Santa Maria sopra Minerva. Similar to Venice this church has a varied collection of paintings, sculpture and tombs from various centuries. However, it is different, and more typical of Rome, with it's more unified decorative program. Though unlike many of the major churches in Rome this one has a rather unexciting and heavy handed 19th century interior. The light that floods through the windows makes it beautiful nonetheless, and it also contains an array of beautiful works of art.
An impressive space, even if the 19th century blue and gold ceiling always strikes me as a bit silly.
I practiced capturing light and shade on some chairs.
Statue of Pope Urban VII in the Cappella dell'Annunziata Pope for 13 days in 1590.
Statue of St John the Baptist, the sculpture itself is not particularly stunning, but when the lights hits it the effect is quite dramatic.
And again from below.
Michelangelo's 'Christ bearing the cross' 1519.
Santa Maria in Valicella, or the Chiesa Nuova. The church was built for the Congregation of the Oratorians, which was founded by San Filippo Neri in 1551. Neri is one of my favourite saints, he used to make rich men who wished to join the congregation do something humiliating before they were allowed to enter, such as walk through Rome dressed only in rags. He was also Goethe's favourite saint and in his Italian Journey he described Neri as 'The Humorous Saint". The church contains some beautiful paintings including several by Federico Barocci, which Neri apparently used to swoon in front of. It was dark in the church but here are a few photos of one of the Barocci paintings.

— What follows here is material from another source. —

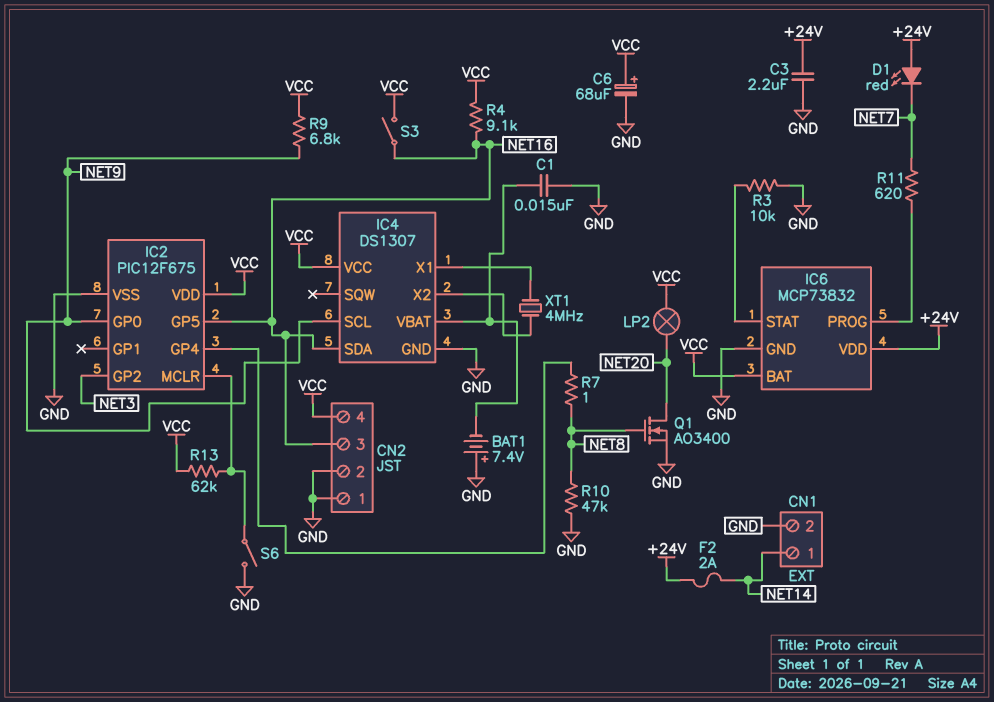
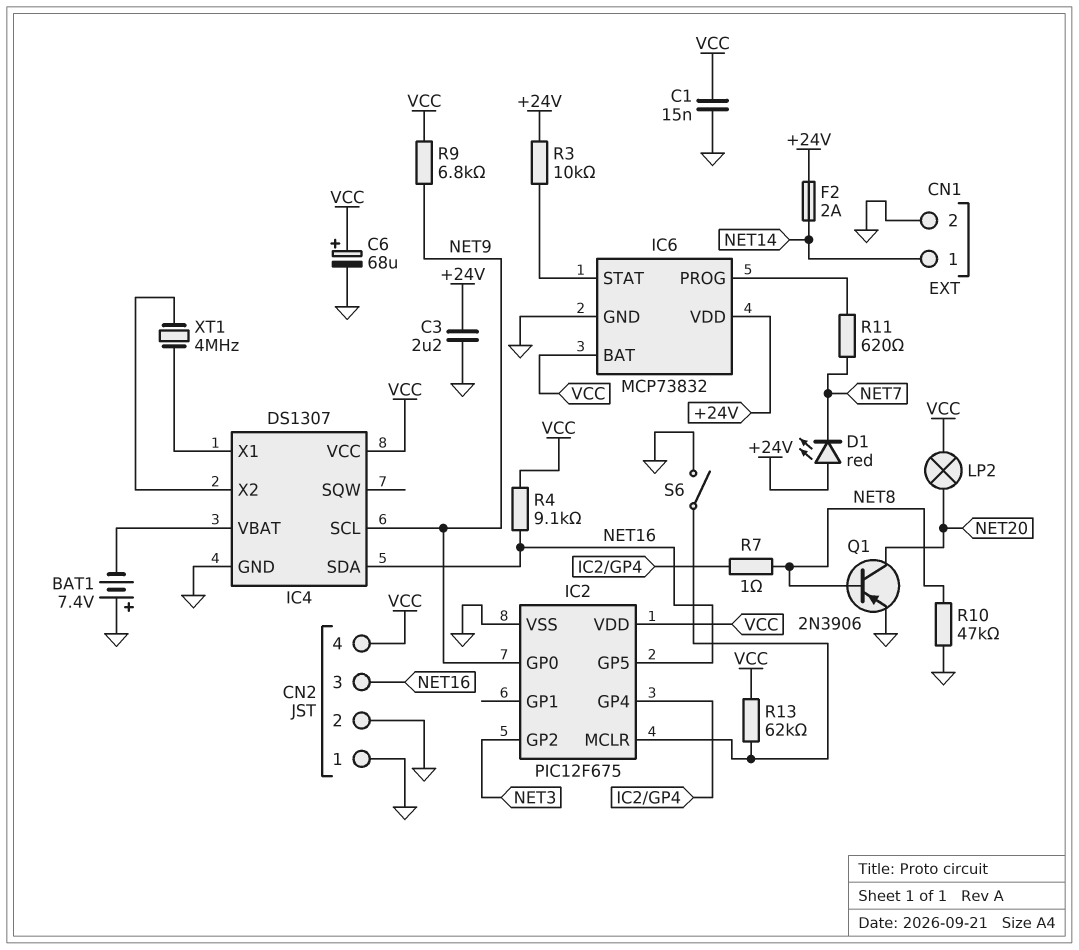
C1: 15nF (GND, IC4/VBAT) -> 15nF (GND, VCC)
Q1: NMOS AO3400 (G NET8, D NET20, S GND) -> PNP 2N3906 (B NET8, C NET20, E GND)
R3: 10k (GND, IC6/STAT) -> 10k (+24V, IC6/STAT)
S3: switch (NET16, VCC) -> none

Barocci, 'The Visitation', 1583-6.
Hello Donkey! Barocci's colours are truly amazing. It is always a little sad that many of his finest paintings are in chapels and therefore not very well lit. At the same time if you take the time to wait for them to emerge from the darkness and observe the way the candlelight or reflected sunlight pick out certain details you perhaps a more engaging experience and something closer to the original sixteenth century one that you would in a brightly lit gallery.
Always a favourite, San Carlo alle Quattro Fontane. I absolutely fell in love with the architecture of Borromini when I first visited Rome. It is almost impossible to photograph the architecture the way you want to, but at the same time the photos you do take are usually immensely engaging with the play of straight and curved forms banging against the strict square border of the photo. What you do miss is following the way that the architectural elements flow into one another.
These last photos are from the sacristy of Santa Maria Maddelena, near the Pantheon. The decoration dates from 1738-1741. It is a sumptuous space with playful illusionistic frescoes and rich rococo furnishings that have been painted to imitate marble and are framed by asymmetrical scrolls.
'Fake' windows painted to match the real windows opposite.
The ceiling is by Girolamo Pesci. The figures are rather large and slightly heavy in comparison to the very skillfully rendered architecture. One expects to see figures more in the style of Tiepolo, but perhaps it was necessary to imbue the space with a certain amount of gravitas and seriousness and devote appropriate space to the Virgin and other religious figures.